Academia
Indonesian households want to consume more animal-source foods but are systematically constrained by price, local availability and logistical bottlenecks.
People buy and sell goats on May 21 at the Ambarawa Animal Market in Semarang regency, Central Java. Local authorities have tightened health inspections of livestock, particularly cattle, ahead of Idul Adha celebrations to ensure animals traded at the market are healthy and free from contagious diseases. (Antara/Aprillio Akbar)
Idul Adha (the Islamic Day of Sacrifice), which falls tomorrow, is more than just a sacred religious occasion in Muslim-majority Indonesia; it also exposes a striking food paradox. For a few days, meat becomes widely available in millions of households.

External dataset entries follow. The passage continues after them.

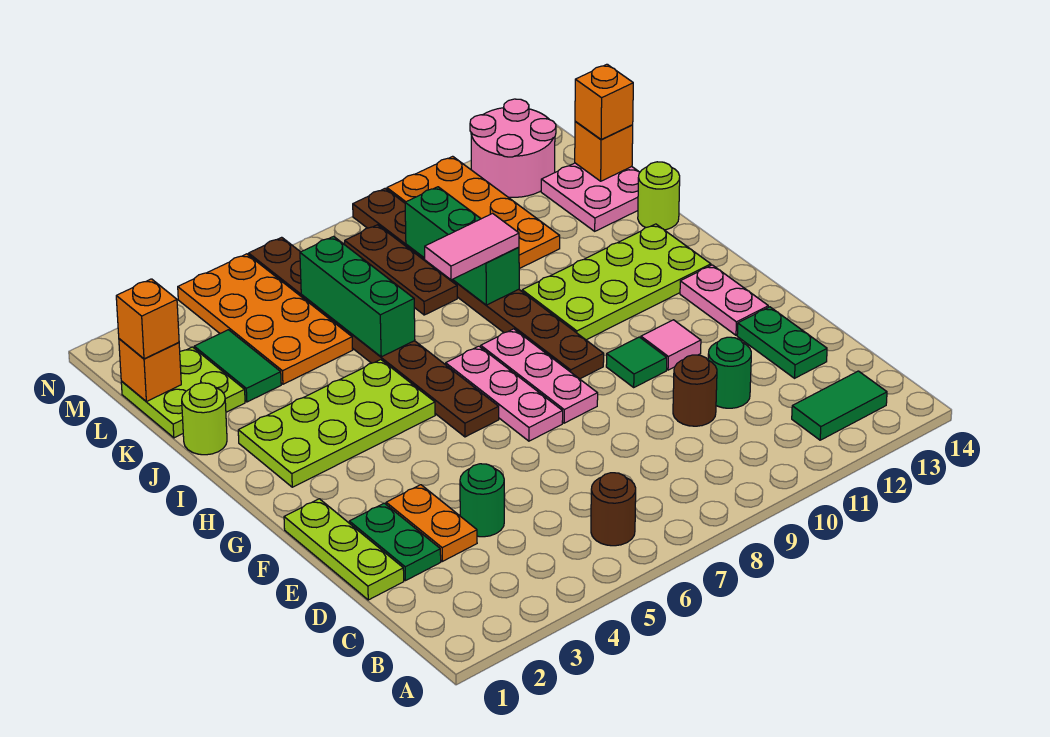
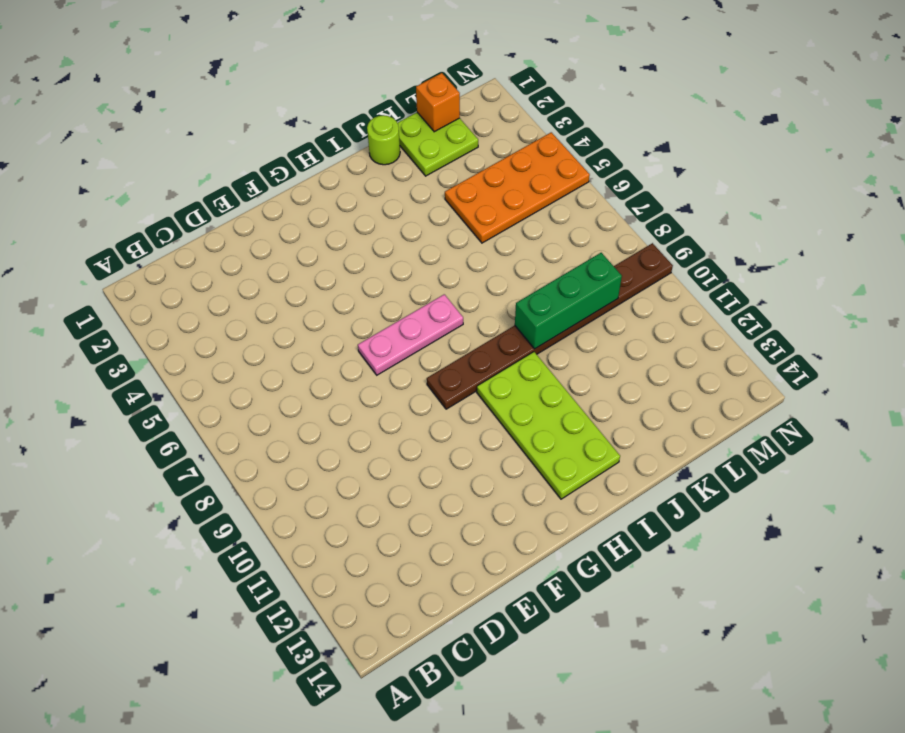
none -> brown round brick B6 level 1
none -> green tile B12:B13 level 1
none -> lime plate D1:F1 level 1
none -> green plate D2:E2 level 1

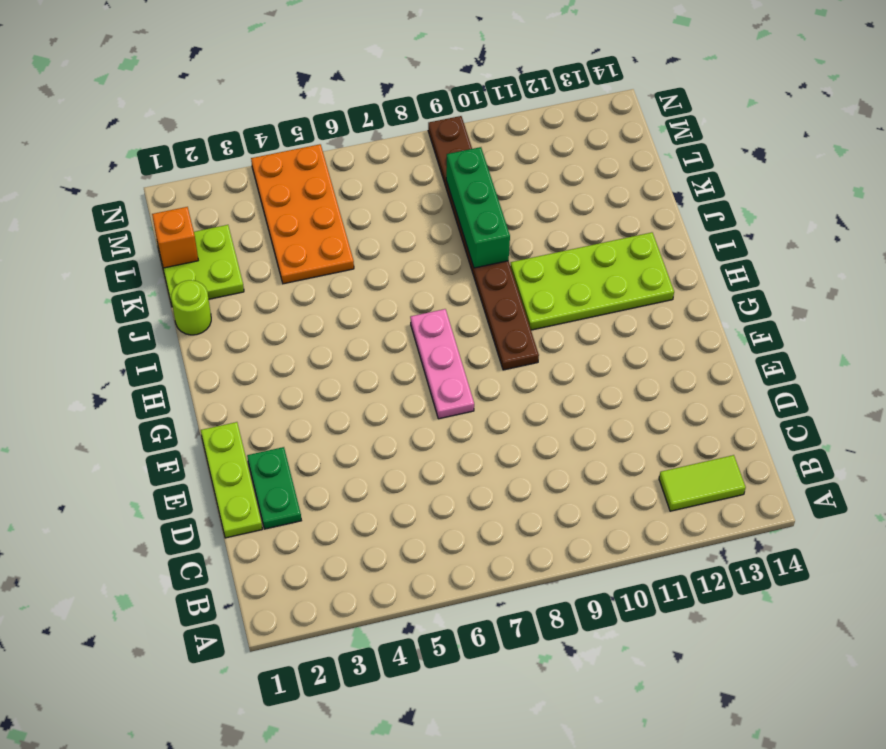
lime tile B12:B13 level 1 -> green tile B12:B13 level 1
none -> brown round brick B6 level 1
none -> orange plate D3:E3 level 1
none -> green round brick D4 level 1
none -> brown round brick D10 level 1

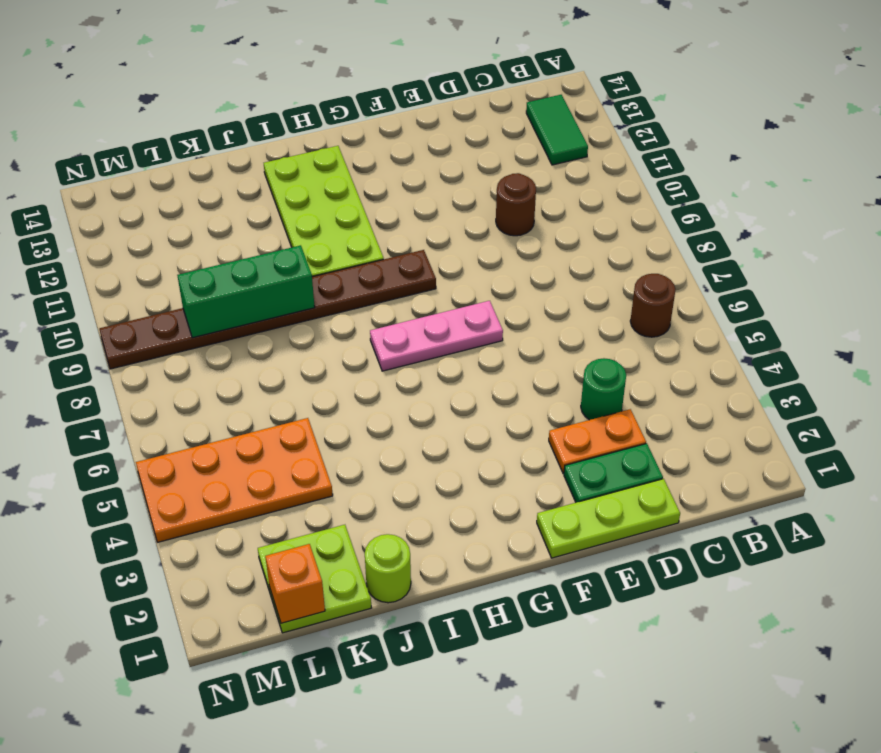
none -> green round brick D11 level 1
none -> green plate D13:E13 level 1
none -> pink plate F8:H8 level 1
none -> green tile F10 level 1

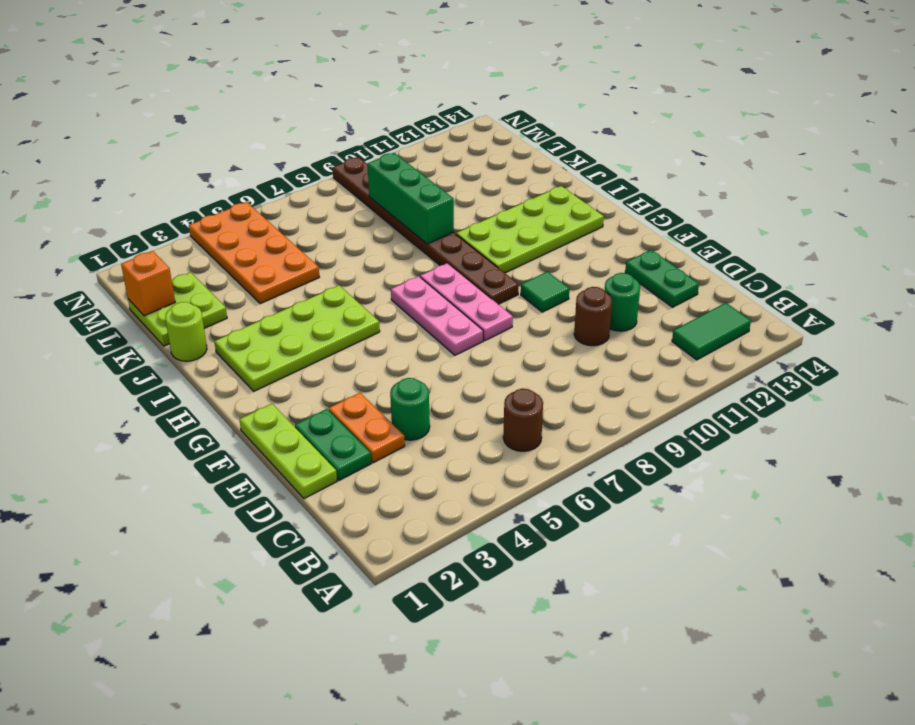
none -> pink tile F11 level 1
none -> pink plate F13:G13 level 1
none -> brown plate G6:N6 level 1
none -> lime round brick J14 level 1

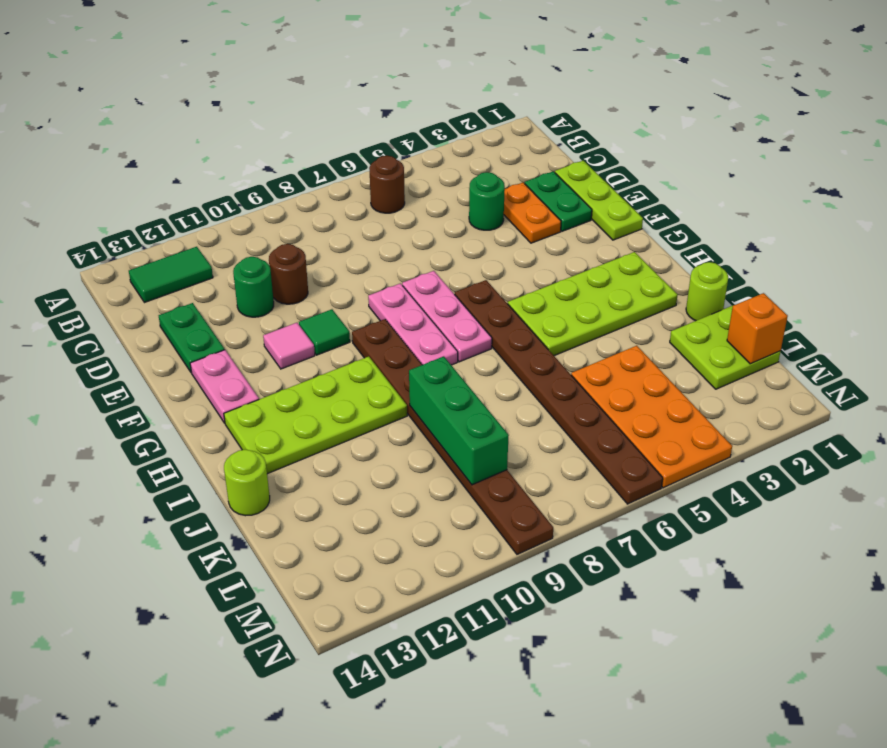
none -> green tile K3:L3 level 1
none -> brown plate K8:M8 level 1
none -> orange plate K10:N11 level 1
none -> pink plate K13:L14 level 1

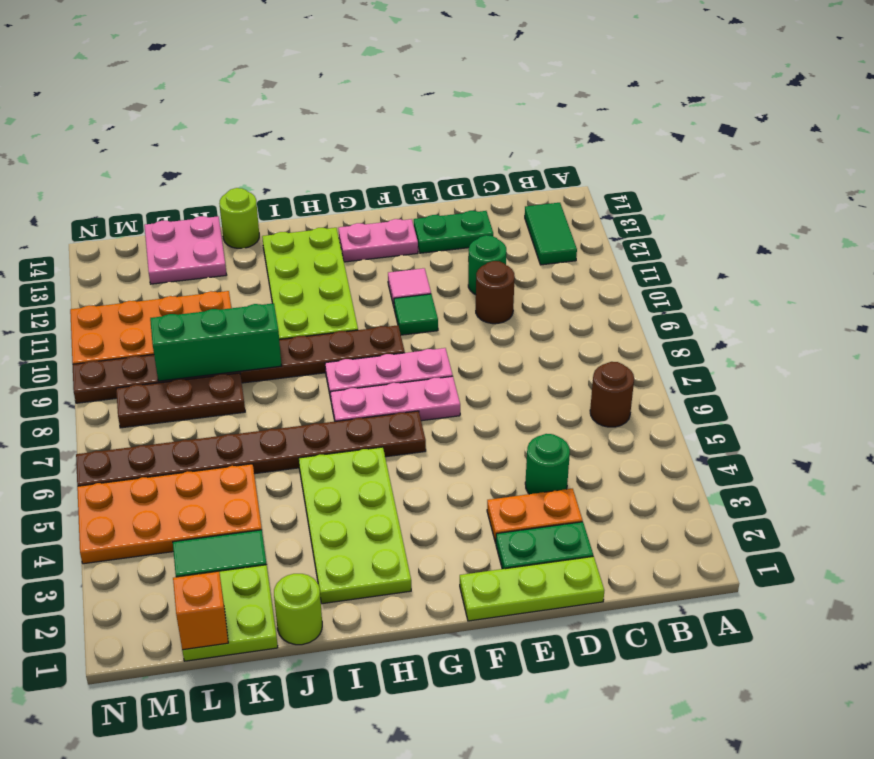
none -> pink round brick M12:N13 level 1
none -> green brick J6:L6 level 2
none -> orange brick L14 level 2
none -> pink tile J8:J9 level 3

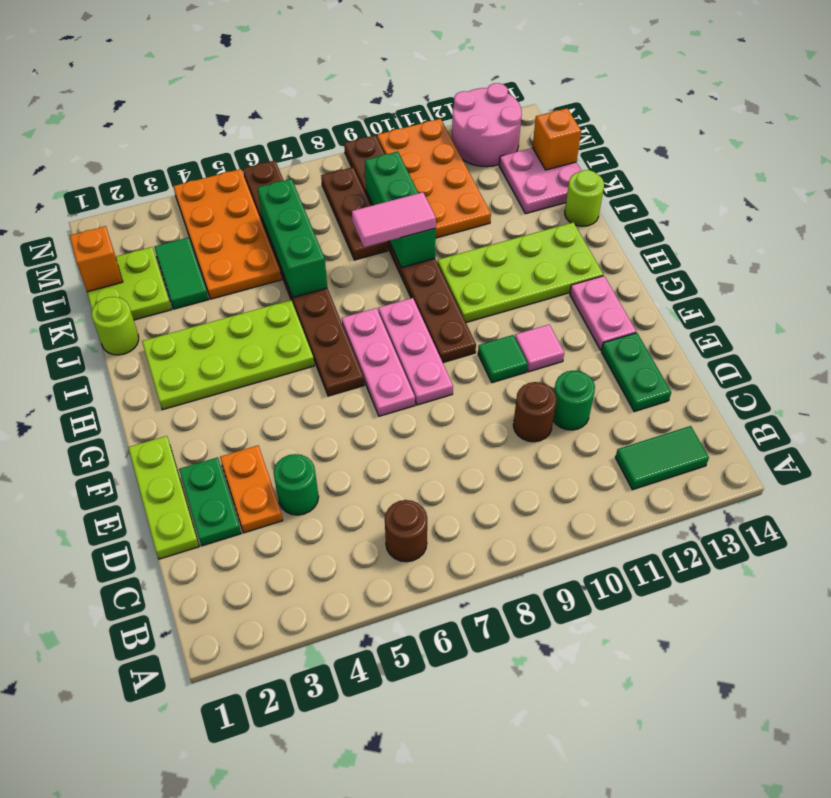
none -> orange brick L1 level 3
none -> orange brick L14 level 3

Yet, for the rest of the year, it remains an expensive luxury for many families.While there is no definitive data tracking exactly how much meat consumption spikes during Idul Adha—as measuring dietary shifts over such a short window is notoriously difficult—the sheer volume of sacrificial animals slaughtered offers a clear window into the scale of the phenomenon.
During Idul Adha and the three days of Tashreeq this year, an estimated 2 million sacrificial animals were slaughtered across Indonesia. Last year, the Religious Affairs Ministry recorded 1,856,962 sacrificial animals, consisting of 627,130 cattle and buffaloes, and 1,229,832 goats and sheep.